I was never a strong person, I know that now though I didn't then. I am a soft thing, malleable like putty. My sense of self, like my name, endlessly transmuteable. I was Elizabeth when my parents wanted me to know it was serious. I tried on Lisbeth for a while in college but it wasn't a good fit. I was Lizzie to Robert right up until the moment he left. I was mostly just plain old Beth to everyone these days. And with every day that passed I felt a little less like Betty.
After high school we went our separate ways and lost touch a little as high school friends often do. Ashley, Sarah and Elizabeth B. were living the lives that the girls in their smiling yearbook had envisioned for themselves. But things hadn't really worked out that way for me. I felt my own life to be a series of wasted opportunities, bad decisions and regrets. Each one piling more and more pounds of thick, heavy fat onto my body until the old "me" felt like it had been almost completely erased and replaced by a fat woman almost four times my size.
Despite the different directions that life had taken us, we still made a point of meeting up once a year around the 4th of July to go to our hometown carnival. The carnival was nothing special: the stalls were hokey, their once bright facades peeling and weather worn. The rides were outdated and rickety. But though we might cancel reunion dinners at the last minute and idley plan vacations we knew we would never go on together, we hadn't missed going to the carnival a single summer in 8 years.
"Remember when you kissed Daniel Hopkins behind the ferris wheel, Beth? You wore his letterman jacket all night." Sarah said.
Too out of breath with trying to keep pace with my friends, I only nodded but I wondered what Daniel Hopkins was doing now. I wondered what he would think if he could see all 412 lbs of me now.
No, it was not the fairground attractions that brought us back here year after year as inevitably as summer turns to fall. It was pure nostalgia, just as nostalgia was the only thing that bound me to the other Bettys. Every corner of the carnival was filled with memories, haunted by the laughter and melodramas of our teenage selves. I came back every year because I wanted to remember what it was like to be Betty. I wanted to feel what it was like once more to inhabit her skin before I had buried her beneath my enormous weight.
"Hey, look, they've still got that rollercoaster," Elizabeth B said.
"Of course they still have it," Ashley laughed. "This place has been the same since our parents were in junior high."
The last time I had tried to ride that rollercoaster it had taken two attendants to force the safety bar over my belly. I was easily 60 lbs up from then.
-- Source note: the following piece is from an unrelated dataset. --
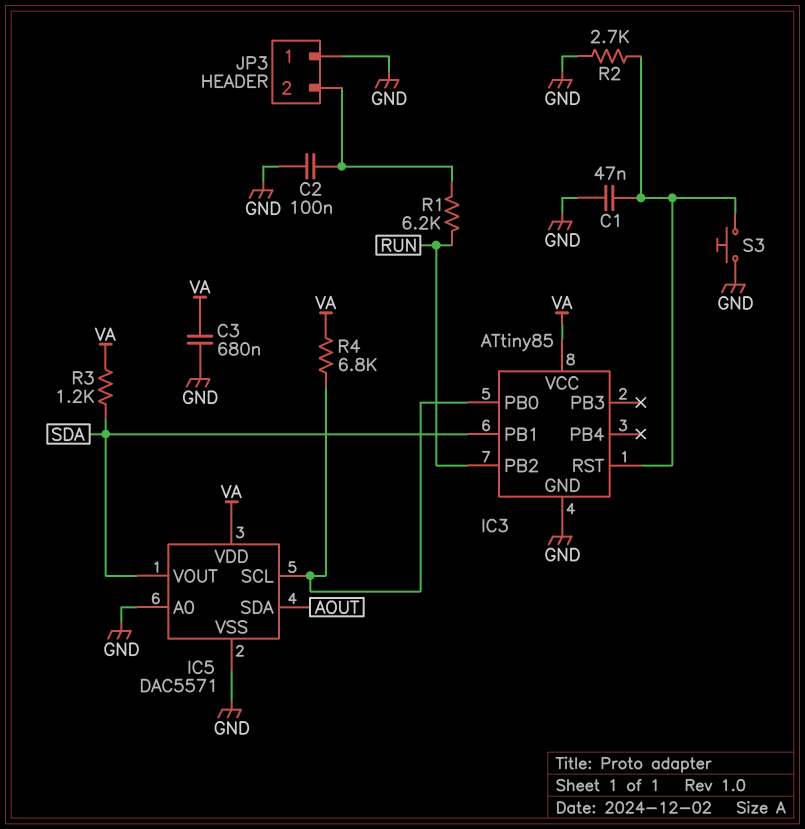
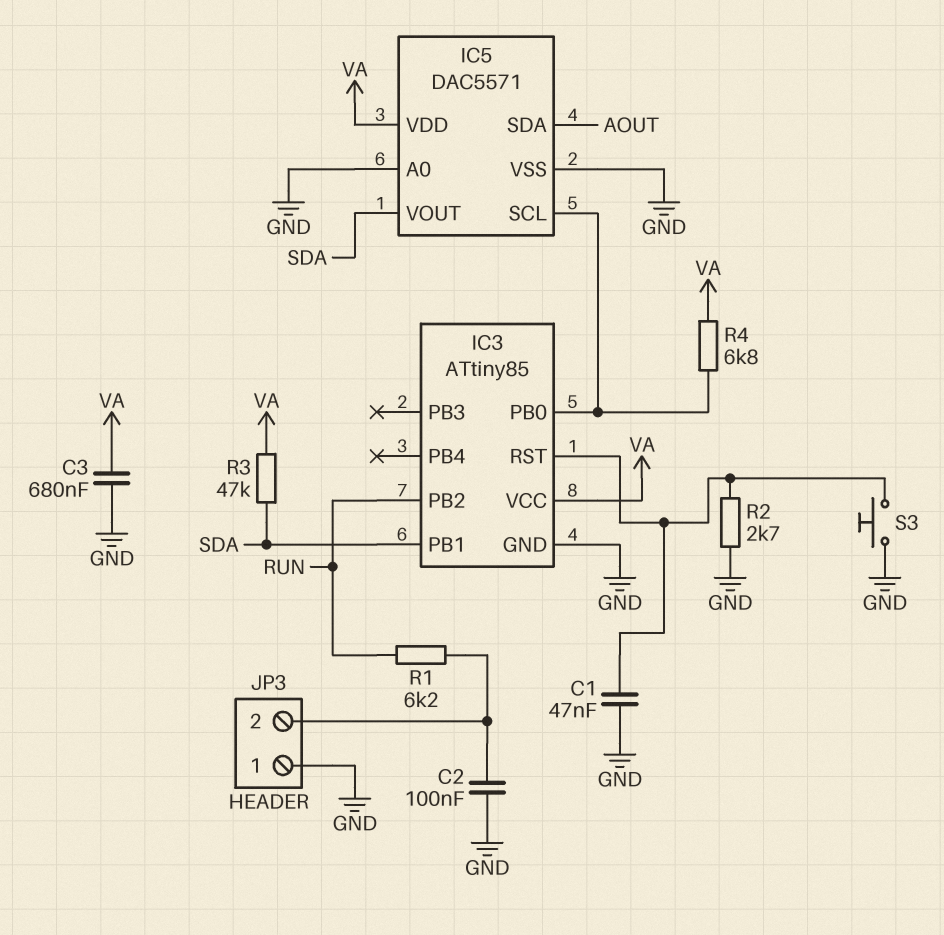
R3: 1.2k (SDA, VA) -> 47k (SDA, VA)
"You know, I think I'll sit this one out," I said, trying my best to sound casual. "I'll catch up with you later."
I thought about saying more, about making some elaborate excuse but I knew it was pointless. They might not say anything to my face but it wasn't like they hadn't noticed how fat I was. It was in the way Sarah side eyed me when I ordered dessert while everyone else politely demurred - like "should you really be eating that". It was in the way Ashley was always bringing up her aunt who had lost soooo much weight on Jenny Craig. It was in the way I had to pretend I hadn't heard Elizabeth B say "Is it just me or is she even bigger than last time?" when she thought I was out of earshot.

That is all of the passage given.